There are some key differences between learning online and studying on campus, and you’ll want to familiarize yourself with what you’ll encounter before you get started.
Length of Time
Most associate degree programs take two years to complete. It generally involves about 60 credits spread out across 20 to 30 courses. In some cases, online programs take longer to complete than an equivalent program taught on campus. In other cases, online learners can wrap up their programs more quickly.
Delivery of Courses
Although online coursework, subject matter, and even the instructor are often identical to programs taught on campus, the methods for delivering that coursework are, of course, different. Whether you call it e-learning, distance learning, or online education, you’ll encounter some of the same platforms for receiving and submitting assignments, taking tests, viewing lectures, and communicating with instructions and peers.

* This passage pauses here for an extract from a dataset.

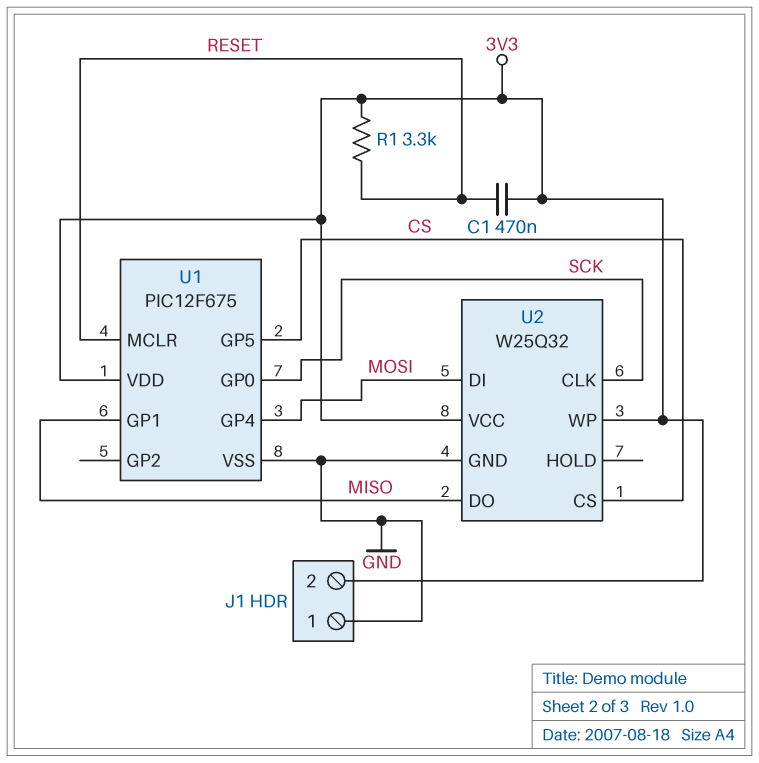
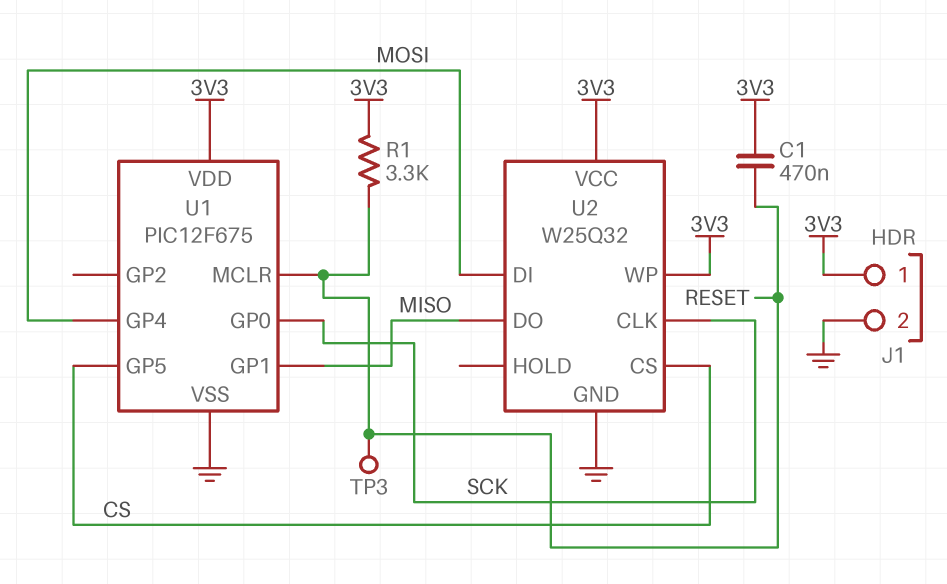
J1 pin 1: GND -> 3V3
J1 pin 2: 3V3 -> GND
TP3: none -> test point (RESET)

- Learning platforms: You’ll need a reliable high-speed internet connection to study online, but much of your work will be done through an online learning platform, which can vary from school to school. Programs like Moodle and Blackboard are among the most popular platforms and allow students to do everything from checking deadlines and submitting assignments to chatting with professors and receiving coursework.
- Video: You’ll watch lectures and other presentations in video form. One of the biggest benefits is that, unlike traditional live lectures, you can watch them over and over as many times as you need.
- Discussion boards: You’ll use chat rooms and discussion boards, often embedded into your learning platform, to communicate with both your instructors and peers, ask questions, post responses, and even receive assignments. These boards will be the foundation of your online classroom community.
- Video conferencing: You might also use video conferencing or “chats,” where you’ll communicate live and in real-time with your classmates and instructors. Some instructors deliver lessons via video, which they might then use to host live question-and-answer sessions. If you miss a live chat or video conference, don’t worry—they’re usually recorded for you to watch later.
- Online Exams: You’ll also take exams online, which is far more convenient than traveling to campus to sit for an in-person test. Just like a traditional class, your tests may be timed. Your results will be delivered directly to your instructor, who will send your scores and results back to you through the online learning platform.
Both online and on-campus health administration programs come with a clinical experience that must be completed in person. You’ll usually be able to complete this requirement close to where you live. This is good for two reasons.
First, it’s convenient. By placing you in a local facility, you won’t have to go far to complete this hands-on work. Perhaps more importantly, however, you’ll develop local connections that could become key networking relationships once you graduate and pursue employment in the field.